Es wurde der berüchtigtste Barrel-Fall, da er im Zusammenhang mit der Verteilung von Falschgeld durch Giuseppe „Peter“ Morello und dessen Schwager Ignazio Saietta mit seiner Black Hand Gang stand, bei der es offenbar zu Streitigkeiten bei der Gewinnverteilung gekommen war.

Der Fall wurde schnell als „Barrel Murder“ bekannt und berüchtigt. Die New Yorker Polizei verhaftete neun Verdächtige: Peter Morello, Ignazio Saietta, Giuseppe Fontano, Tony Genoa, Giuseppe Favarro, Giovanni Pecoraro, Vito Lo Baido, Vito Cascio Ferro und Tomasso Petto.

Nebenbei wurde durch den italo-amerikanischen Polizisten Joe Petrosino entdeckt, dass Vito Cascio Ferro und ein weiterer Verdächtiger, Paulo Marchese, der sich als Paul Di Cristina ausgegeben hatte, illegal in die USA eingereist waren. Bevor sie jedoch abgeschoben werden konnten, flüchteten beide nach New Jersey.
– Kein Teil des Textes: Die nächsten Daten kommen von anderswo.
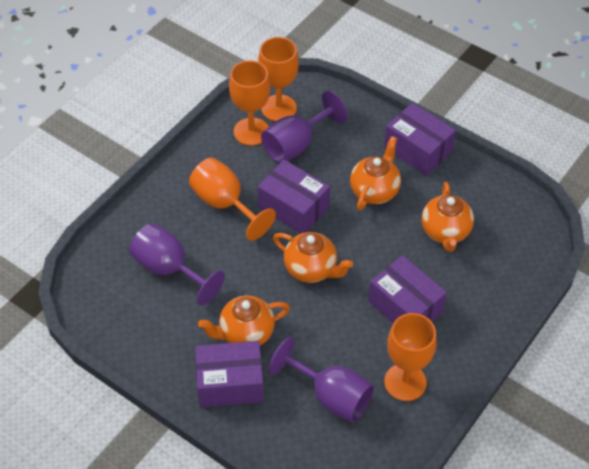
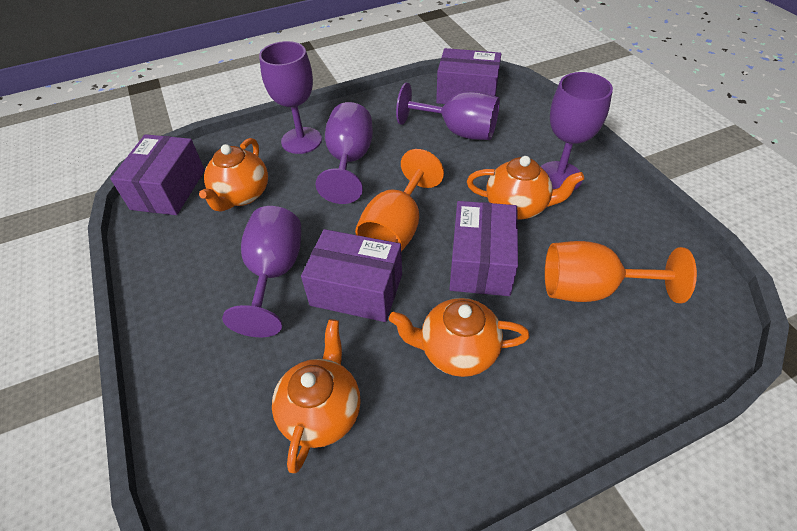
orange goblet: 4 -> 2
purple goblet: 3 -> 5

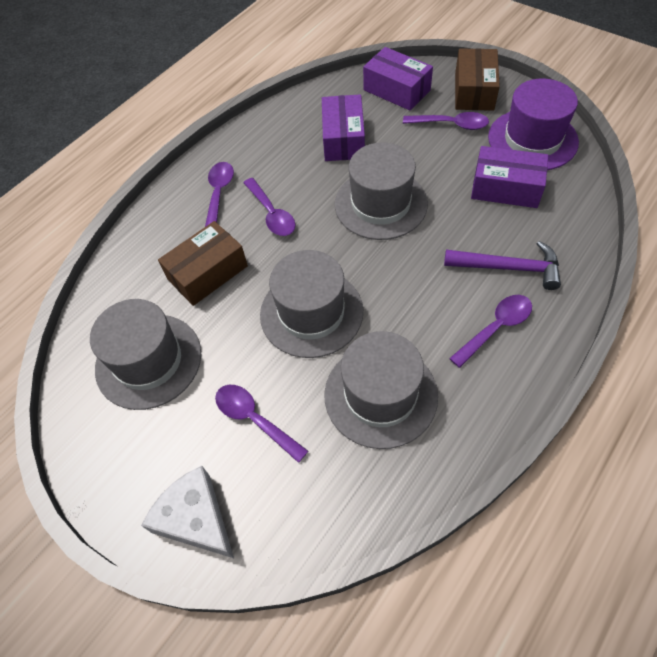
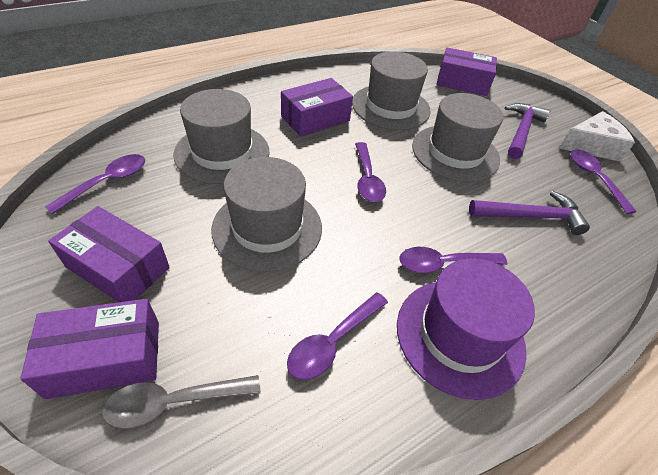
brown box: 2 -> 0
grey spoon: 0 -> 1
purple box: 3 -> 4
purple hammer: 1 -> 2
Schließlich gelang Joe Petrosino auch die Identifizierung der Leiche. Petrosino befragte den in Sing Sing einsitzenden Giuseppe De Primo, der auf einem Foto seinen Schwager Benedetto Madonia wiedererkannte. Außerdem gab er zu, dass er und sein Schwager an einer Falschgeldverteilung beteiligt gewesen seien und sein Schwager den Auftrag hatte, sein Eigentum von Peter Morello zurückzuholen.

Der mit 18 Messerstichen getötete Madonia war zuletzt lebend gesehen worden, als er Peter Morellos Laden betreten hatte. Außerdem konnte das verwendete Zuckerfass der Firma Wallace & Thompson zugeordnet werden. Diese hatte nur einen sizilianischen Kunden: Peter Inzerillo, der ein Mitglied der Gruppe um Peter Morello war. Außerdem waren in den Sägespänen am Boden des Fasses Zigarrenstummel gefunden worden, die der bevorzugten Marke Peter Morellos entsprachen.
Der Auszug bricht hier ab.